Definition of Option Vega
The Vega of an option indicates how much, theoretically at least, the price of the option will change as the volatility of the underlying asset changes.
Vega is quoted to show the theoretical price change of the option for every 1 percentage point change in volatility. For example, if the theoretical price is 2.5 and the Vega is showing 0.25, then if the volatility moves from 20% to 21% the theoretical price will increase to 2.75.
Like Gamma, Vega is the same for both call and put options.
Vega Graphs - When is Vega Highest?
Like all other option Greeks, Vega isn't linear; it changes constantly as all other inputs to the pricing of options change. Some factors have a greater impact on the pricing of options than others. Below you'll find illustrations of the various affects these factors can have on the Vega values of options.
Vs Strike
ATM options are most sensitive to changes in volatility and therefore have the highest Vega values. Vega then tapers off towards OTM and ITM option strikes.
Vs Time
Volatility and time are basically the same thing when it comes to option valuation. Adding more volatility to an option is the equivalent of adding more time; that is, it increases the value of the option. The reason is that increasing either of these elements increases the likelihood of the option being in-the-money by the expiration date.
Vs Volatility
Long and Short Vega Positions
Vega has the same value for calls and puts and its' value is a positive number. That means when you buy an option, whether call or put, you have a positive Vega. This is also called being long Vega.
As Vega is effected by volatility, a long Vega position means you want the volatility to rise.

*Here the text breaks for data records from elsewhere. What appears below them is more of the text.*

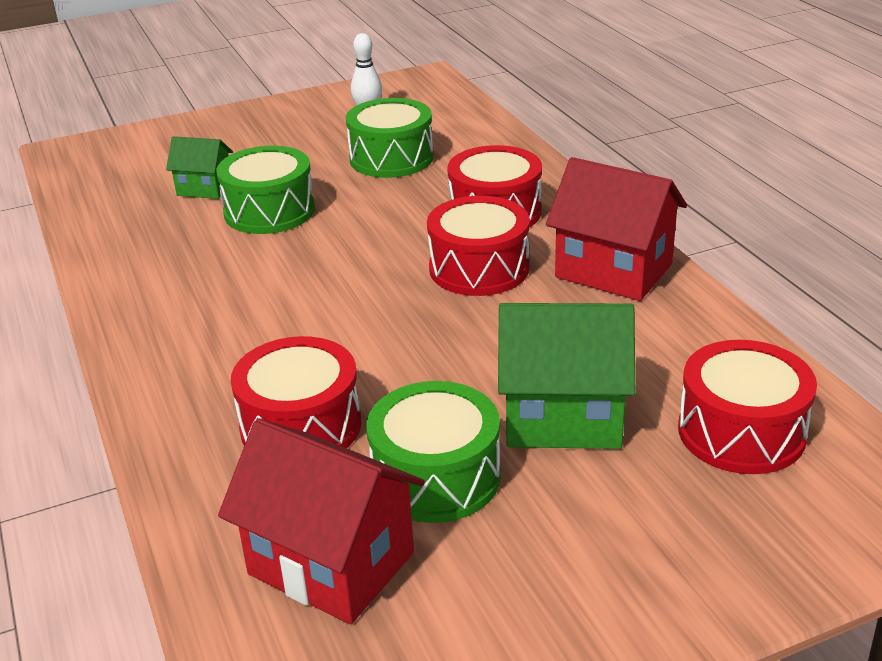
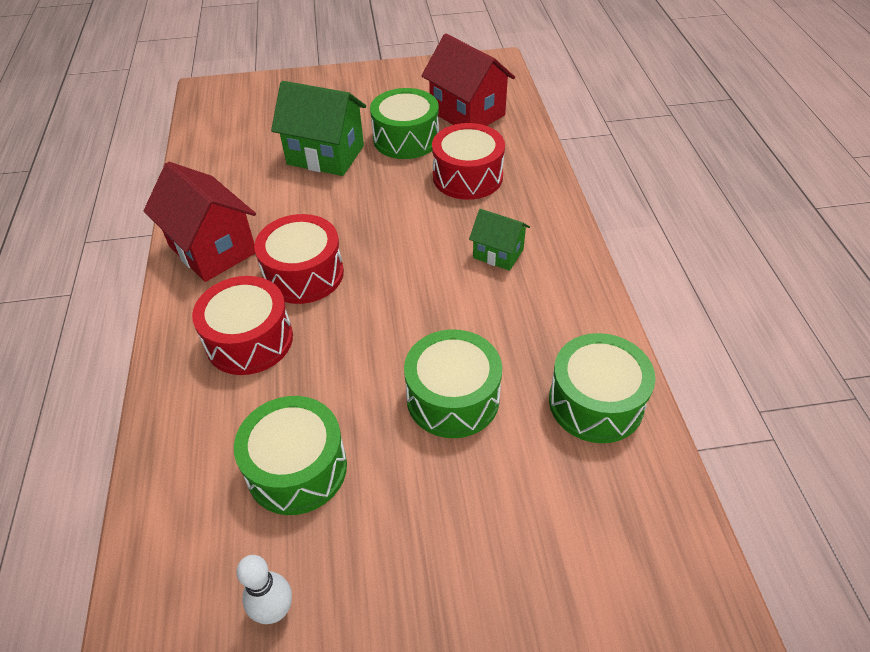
camera: 165 degrees left, 15 degrees up
(128, 230) = (596, 402): none -> green drum
(205, 188) = (517, 463): green house -> green house (498, 253)
(741, 432) = (246, 132): red drum -> none

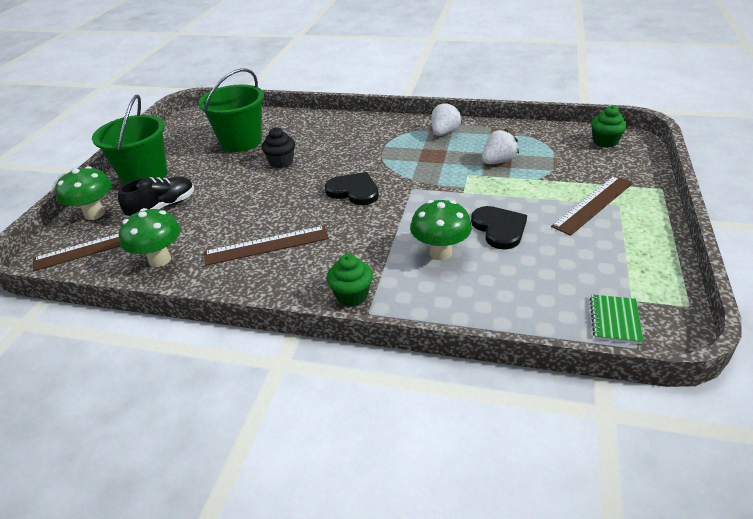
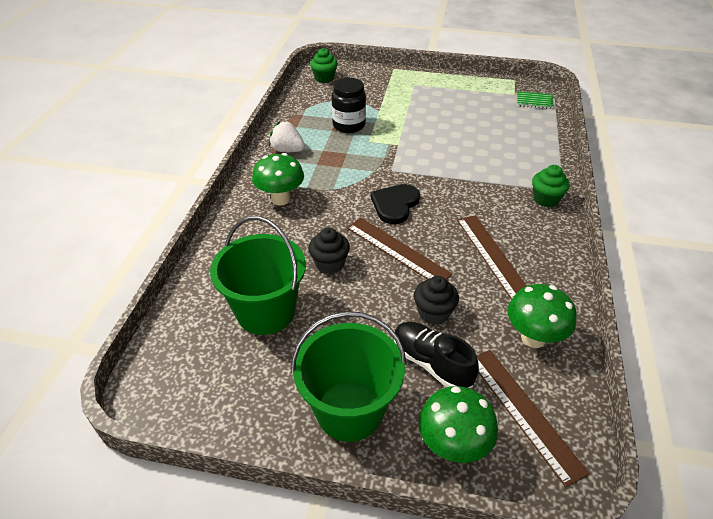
camera: 95 degrees left, 5 degrees up
(210, 209) = (433, 313): none -> black cupcake
(440, 252) = (483, 158): green mushroom -> green mushroom (280, 199)
(498, 161) = (349, 125): white strawberry -> black jar
(499, 228) = (448, 131): black heart -> none
(593, 204) = (414, 93): brown ruler -> brown ruler (397, 250)

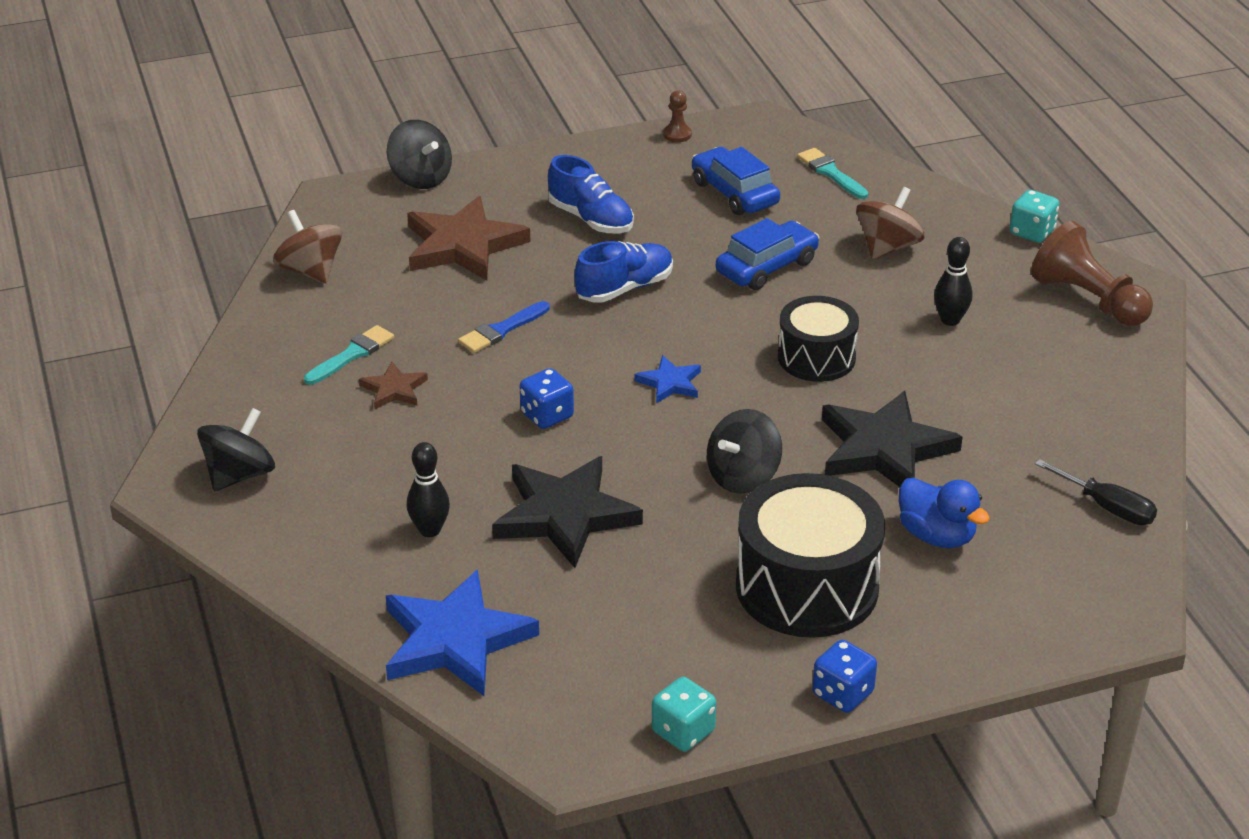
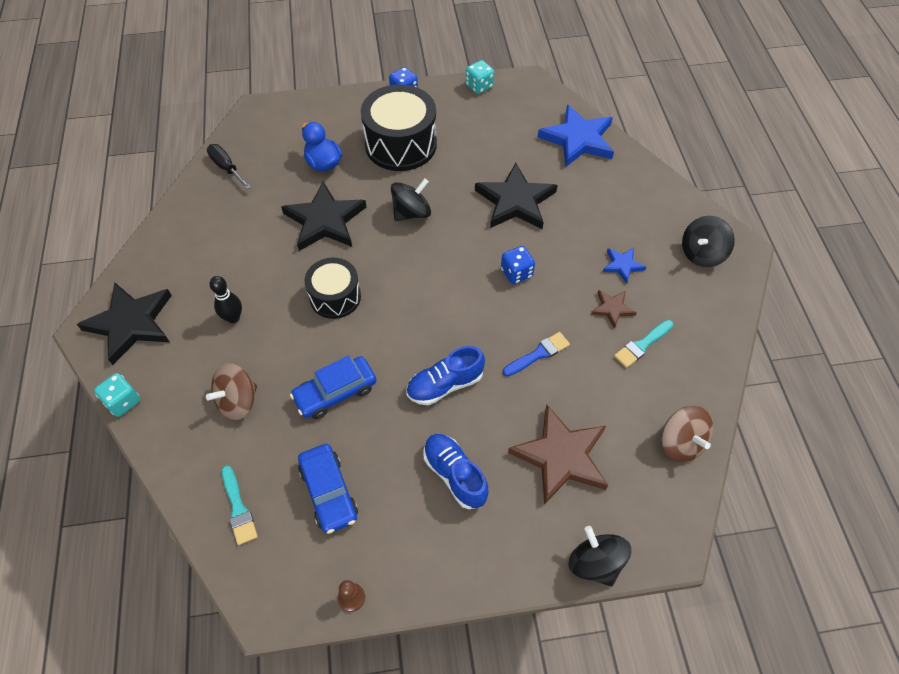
camera: 170 degrees left, 20 degrees up
(430, 530) = (590, 202): black bowling pin -> none
(670, 383) = (435, 288): blue star -> blue star (622, 265)
(1088, 299) = (131, 323): brown pawn -> black star

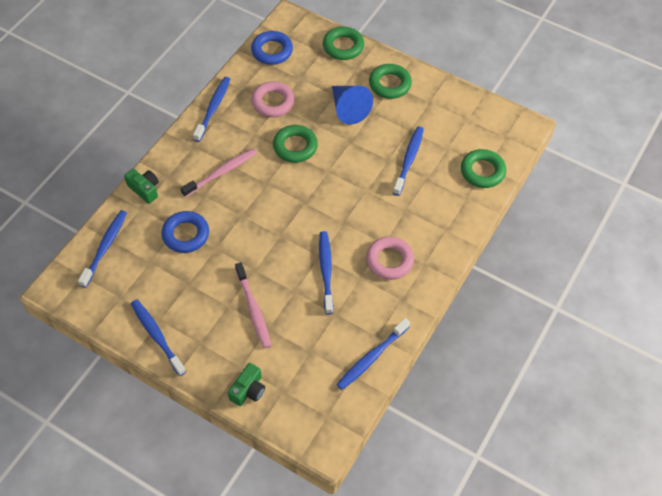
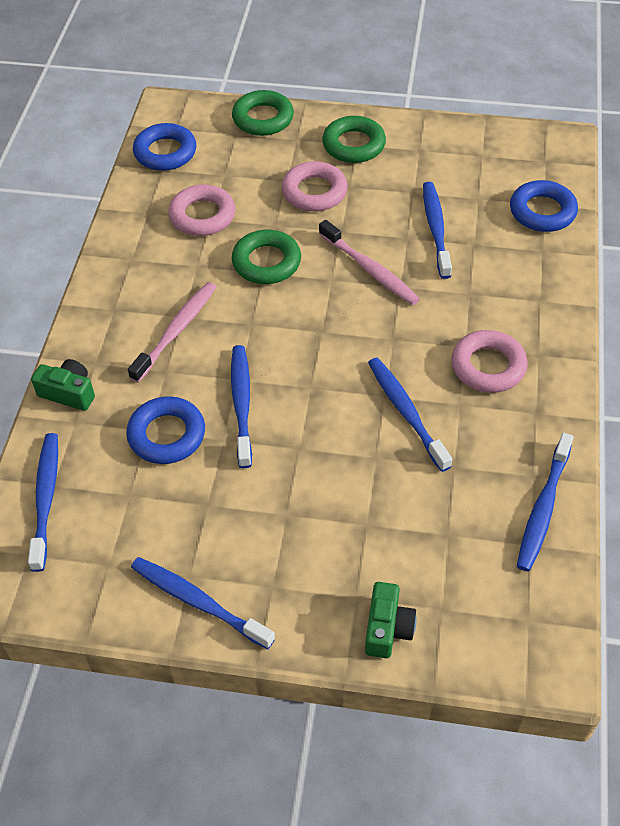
camera: 20 degrees left, 5 degrees down
(213, 108) = (118, 250): blue toothbrush -> blue toothbrush (242, 404)
(253, 309) = (329, 505): pink toothbrush -> pink toothbrush (370, 270)
(348, 109) = (314, 192): blue cone -> pink ring
(482, 171) = (542, 211): green ring -> blue ring

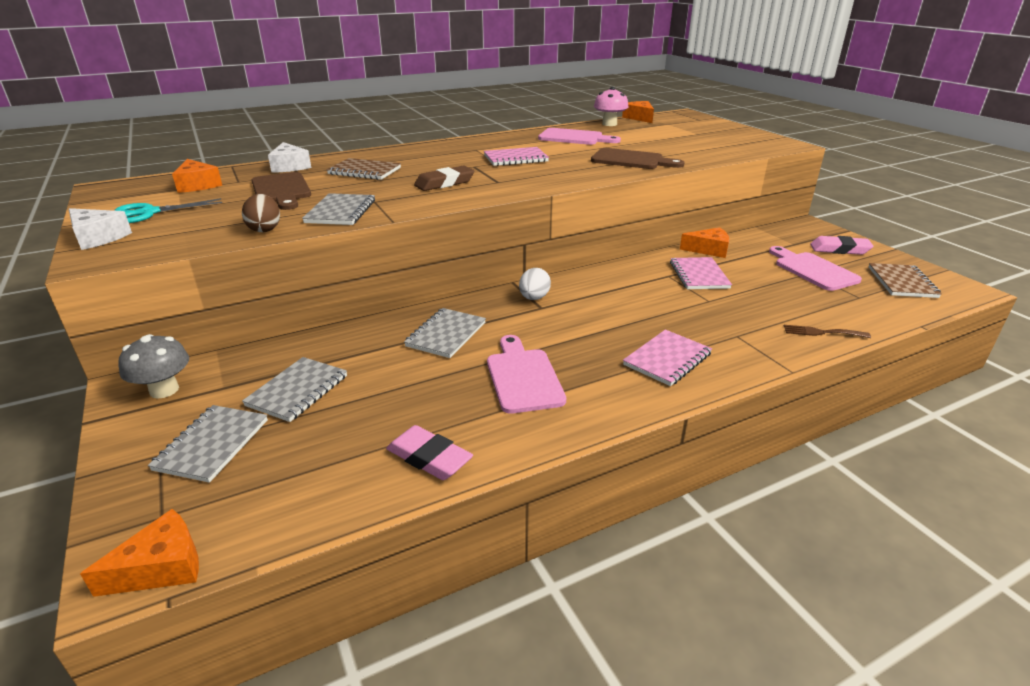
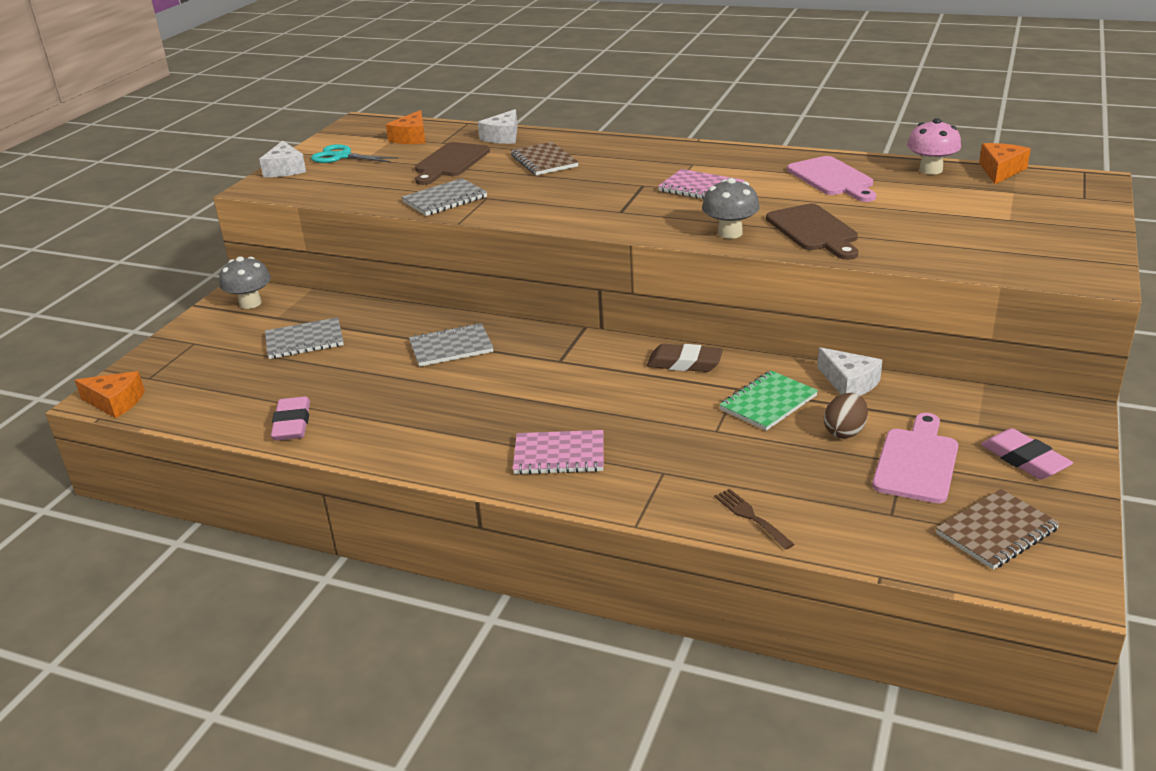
camera: 50 degrees right, 0 degrees up
(212, 445) = (220, 351): grey notebook -> none
(265, 229) = (373, 198): brown egg -> brown egg (845, 432)
(444, 183) = (575, 197): brown eraser -> brown eraser (684, 363)
(523, 377) = (436, 407): pink cutting board -> none
(534, 298) = (571, 350): white egg -> none
(593, 173) = (730, 233): none -> grey mushroom
(699, 275) = (768, 403): pink notebook -> green notebook
(708, 250) = (849, 383): orange cheese -> white cheese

When volatility rises, it will increase the value of the option by the Vega amount for every 1 % point move in the volatility. As you are long the option, the increase in the value means an increase in profit.
Conversely, short Vega positions expect volatility to fall in order to profit from a decline in option premiums.
Vega Option Chain
While theoretically the Vega is highest for ATM strikes, in practice this doesn't always happen. In the above Vega vs Strike graph, all other factors in the pricing of the option remain constant, except the strike price. I.e. The volatility input used for the pricing model is the same regardless of whether the option is ITM, ATM or OTM.
In reality, however, the implied volatility as determined by the market prices of the options are not constant; they vary across the strike range and form what's known as the Volatility Skew.
Because the volatility input is different, this can sometimes mean that the strike with the highest Vega isn't always smack on the ATM strike price. Take a look at this option chain of Amazon stock (AMZN).
I chose AMZN as it is a high priced stock, which will mean higher Vega values to observe.
These options are only 10 days out, so the forward price for this expiration will be pretty close to the stock price, which is currently 1,140.17. At this stock price the ATM strike on screen will be 1140. The Vega for this strike is 0.395. In this case, the ATM strike does indeed have the highest Vega as the strikes either side taper off and decrease as you move away from the ATM price.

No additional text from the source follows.